After reaching the end of the runway, the airplane pitched up abruptly and “aggressively” into a 60-to-70-degree nose-up climb attitude, to approximately 200 feet agl. It then yawed and rolled simultaneously to the left to about a 300-degree heading while pitching nose-down. Engine power was then heard to “come back up” and the airplane turned right to an approximate 090-degree heading. The airplane’s nose then oscillated up and down and the airplane “fell like a rock,” disappearing behind trees bordering the departure end of the runway. The sound of impact was then heard.
Investigation
The airplane impacted terrain left-wing-first in a shallow nose-down pitch attitude after striking the top of a tree. There was no debris path. The wreckage did not reveal any evidence of pre-impact failure of the airframe or engine. The landing gear and wing flaps were in their retracted positions. Control continuity was established from the control surfaces to the flight controls in the cockpit. Fuel was present in the remains of the two 25-gallon wing tanks and in the centrally located sump tank.
The throttle, mixture and prop controls were in their full-power, takeoff positions. All of the propeller blades exhibited S-bending, leading edge gouging and chordwise scratching indicative of being under power at impact.
Weather observed at 1650 at an airport 18 nm east of the accident site included winds from 030 degrees at 10 knots, gusting to 16. Another weather observation, taken 23 nm south of the accident site, at 1655, included winds from 050 degrees at 12 knots, with no gusts. According to the NTSB, at the time of the accident, “little or no wind was present at the surface of the airport.”

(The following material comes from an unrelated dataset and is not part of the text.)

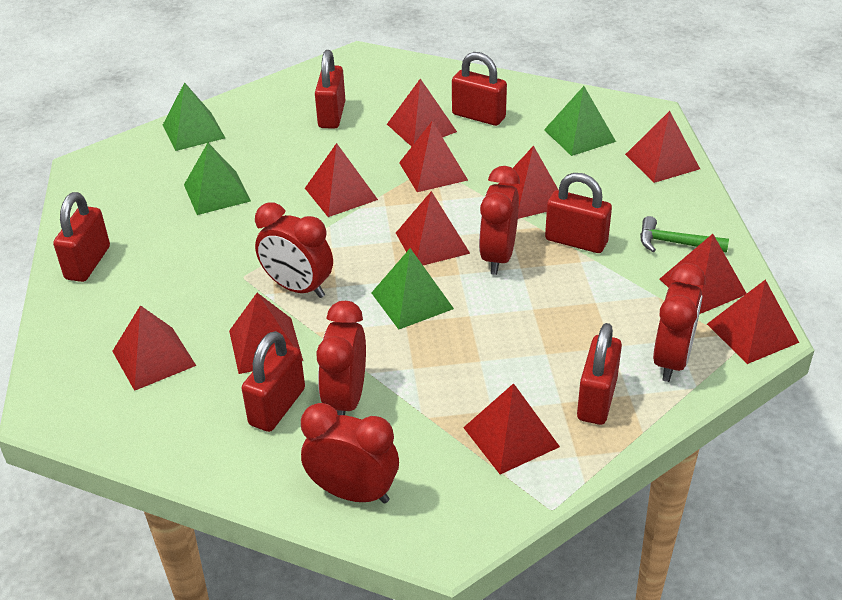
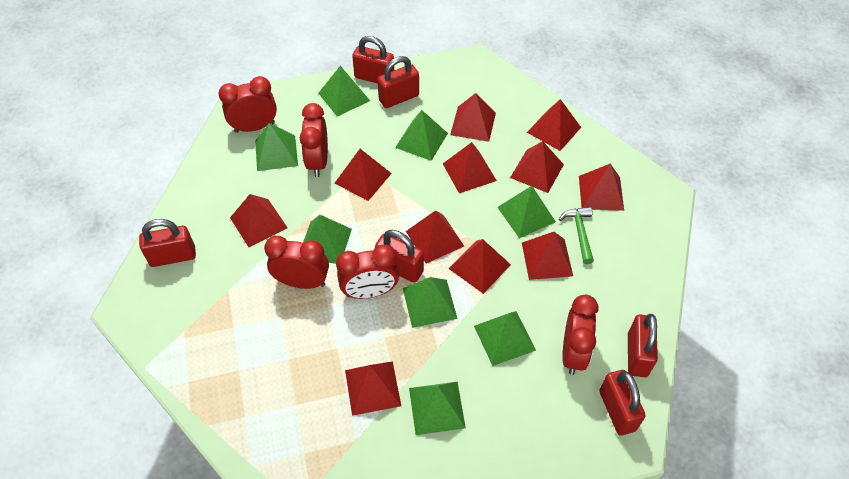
green pyramid: 4 -> 8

According to witness statements, the accident flight was the fourth of the day for the two, during which the flight instructor was training the private pilot in formation flight. A witness also stated the airplane’s left turn shortly after takeoff looked like an aerobatic maneuver known as a “Hammerhead” and reminded him of a “classic departure stall.” Another witness stated that when the nose of the airplane “broke” to the left it reminded him of a “classic power-on stall.”
Witnesses also advised the NTSB the pilot was competent in formation flight but tended “to be spontaneous, energetic and aggressive.” He had flown in aerobatic competitions and airshows, earning a reputation as a “showman” and that “the showmanship had never worn off.”

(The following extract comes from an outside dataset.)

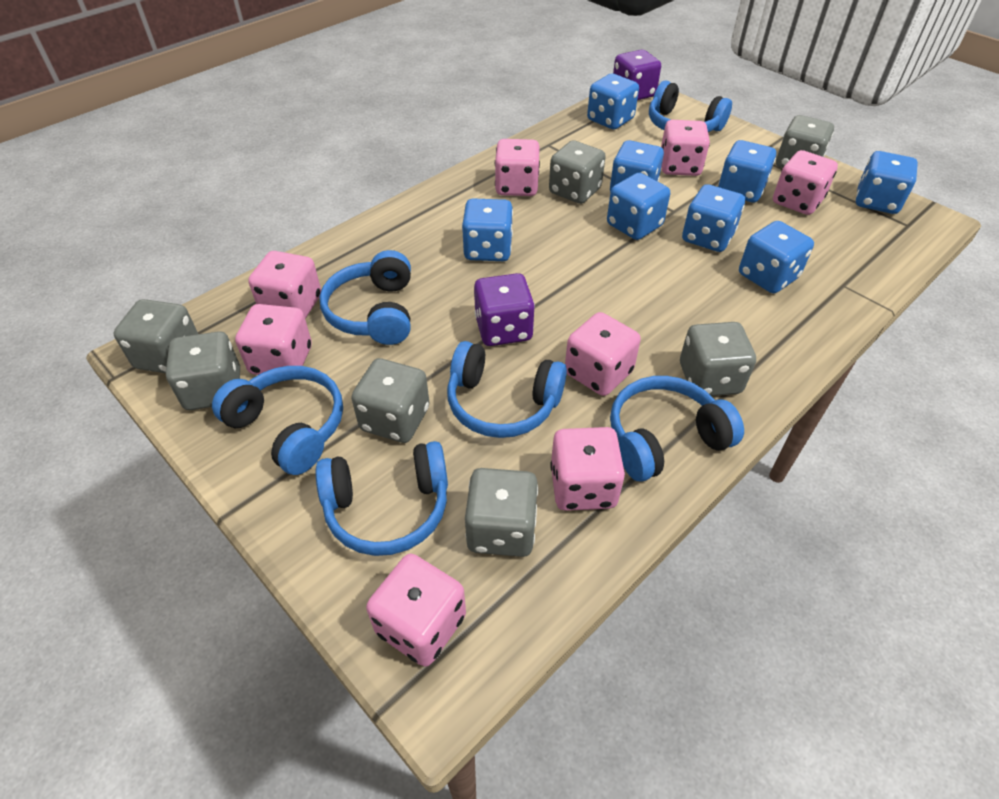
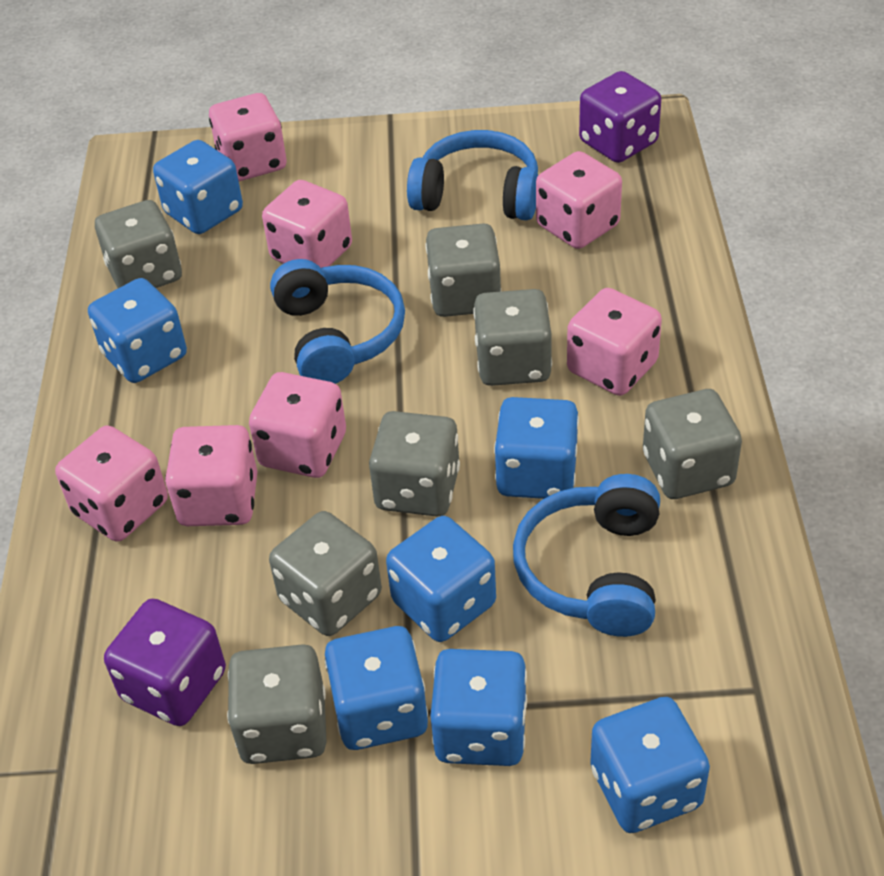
blue dice: 8 -> 7
blue headphones: 6 -> 3
pink dice: 8 -> 7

“Buzzing a field (airport) with the smoke system on to get everyone’s attention” and then making “a low pass down the runway” was common for this pilot. He had performed the observed takeoff maneuver “many, many times” prior to the accident and was “probably trying to impress everyone with the takeoff when the accident happened.” He “knew energy management very well,” was another statement about the accident pilot attributed to witnesses by the NTSB.
Probable Cause
The NTSB determined the probable cause(s) of this accident to include: “The flight instructor’s failure to maintain airspeed in changing wind conditions during a steep climb after takeoff, which resulted in an aerodynamic stall. Contributing to the accident was the flight instructor’s ostentatious display close to the ground.” That’s the first time in our memory the word “ostentatious” has appeared in an NTSB probable cause finding.
It’s easy to label this pilot a dangerous show-off, and he may have been one. But it also appears he had the skill and experience to know what he was doing, with one exception: If he had waited until reaching a higher altitude before performing what witnesses described as a hammerhead stall, it’s likely we wouldn’t be writing about the loss of another valuable warbird. The airplane belonged to him, and it’s likely he had relatively few hours in it flying straight and level.
The old saying, “Good judgment is the result of experience and experience the result of bad judgment,” is attributed to various sages. Perhaps our accident pilot had not yet replaced his bad judgment with enough of the good kind.